Elsewhere in the state, tiny-house enthusiasts face similar obstacles, but some are forging ahead regardless, living in them in secret and waiting with trepidation for a neighbor to complain. That’s not the case with Vera Struck, 66, the founder of TerraBlu Teams, a sustainable-education nonprofit, and a member of the American Tiny House Association. She raised money online to build her Silver Bullet home on wheels, constructing it for just under $19,000, including donated and recycled materials. She approached Newbury town officials about building it because she didn’t want to do it in secret.
Struck’s motivation is twofold: affordable homes and sustainability. Her dwelling is off the grid, and this summer she’ll take it on a cross-country tour as a model for sustainable living in a small space.

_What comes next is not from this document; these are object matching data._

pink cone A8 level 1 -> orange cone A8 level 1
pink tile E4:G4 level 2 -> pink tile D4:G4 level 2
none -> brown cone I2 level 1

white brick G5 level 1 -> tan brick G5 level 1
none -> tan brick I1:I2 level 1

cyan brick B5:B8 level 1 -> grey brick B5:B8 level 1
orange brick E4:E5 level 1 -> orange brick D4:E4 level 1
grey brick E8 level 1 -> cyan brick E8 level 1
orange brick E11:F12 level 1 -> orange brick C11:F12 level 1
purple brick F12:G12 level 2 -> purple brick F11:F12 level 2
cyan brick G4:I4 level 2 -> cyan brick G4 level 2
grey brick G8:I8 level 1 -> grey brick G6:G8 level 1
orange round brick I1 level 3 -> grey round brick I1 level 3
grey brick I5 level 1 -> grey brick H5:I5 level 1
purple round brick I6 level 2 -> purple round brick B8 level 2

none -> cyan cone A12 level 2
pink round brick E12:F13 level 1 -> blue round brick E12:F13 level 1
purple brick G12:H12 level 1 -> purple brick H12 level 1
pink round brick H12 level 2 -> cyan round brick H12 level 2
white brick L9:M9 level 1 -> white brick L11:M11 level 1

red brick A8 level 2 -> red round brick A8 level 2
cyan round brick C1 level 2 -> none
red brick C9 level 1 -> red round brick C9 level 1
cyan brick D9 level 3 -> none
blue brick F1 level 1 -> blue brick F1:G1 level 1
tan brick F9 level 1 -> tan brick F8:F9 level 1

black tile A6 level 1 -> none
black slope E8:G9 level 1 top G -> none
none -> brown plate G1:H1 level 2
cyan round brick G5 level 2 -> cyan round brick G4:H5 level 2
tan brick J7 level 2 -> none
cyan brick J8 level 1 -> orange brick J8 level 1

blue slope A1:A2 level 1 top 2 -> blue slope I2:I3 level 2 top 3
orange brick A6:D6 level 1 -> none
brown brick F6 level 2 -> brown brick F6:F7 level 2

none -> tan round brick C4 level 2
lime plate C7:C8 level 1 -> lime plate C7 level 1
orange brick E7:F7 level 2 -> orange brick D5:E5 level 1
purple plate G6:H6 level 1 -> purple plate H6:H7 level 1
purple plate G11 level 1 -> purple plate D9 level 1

In Western Massachusetts, Sarah Hastings, 23, built her tiny house on the Mount Holyoke College campus as part of a class project. Furnished and decorated, it cost her $16,000. She relocated it to her landlord’s property in Hadley, moving in after graduating in 2015, and presented an amendment at Town Meeting in May to permit small, detached accessory dwelling units for single-family owner-occupied homes — essentially a backyard cottage. She lost, with some residents objecting because she lived in the house without a permit and others concerned that they would become “student stuffers” and mar the open landscape.
Undaunted, Hastings has received encouragement from supporters and will revive her proposal. “I am confident in this model of housing,” she said. “I have discovered several towns and communities where my house could be accounted for under existing zoning bylaws and that more and more towns are embracing the possibility of amending their bylaws to allow for small accessory housing.”
That would be welcome news for Christopher Page, 35, who built a tiny home in Andover with his father, seeking something affordable and to live more simply. “I see the tiny houses as swinging the pendulum back to a more reasonable way to inhabit the planet,” Page said. “I’m less interested in the cuteness of it, and instead focus on the practical aspect of affordability.”
He spent $40,000 to build his 220-square-foot home, but is not allowed to occupy it for more than 30 days at a time. It’s sitting in Andover on his parents’ property, and he has moved into an apartment in Cambridge. “I miss my tiny house,” he said.
For Stover, it’s time to start bridging the housing gap on Nantucket. “It’s a billionaire’s playground. We get all the accolades, but people are living in the back in sheds.”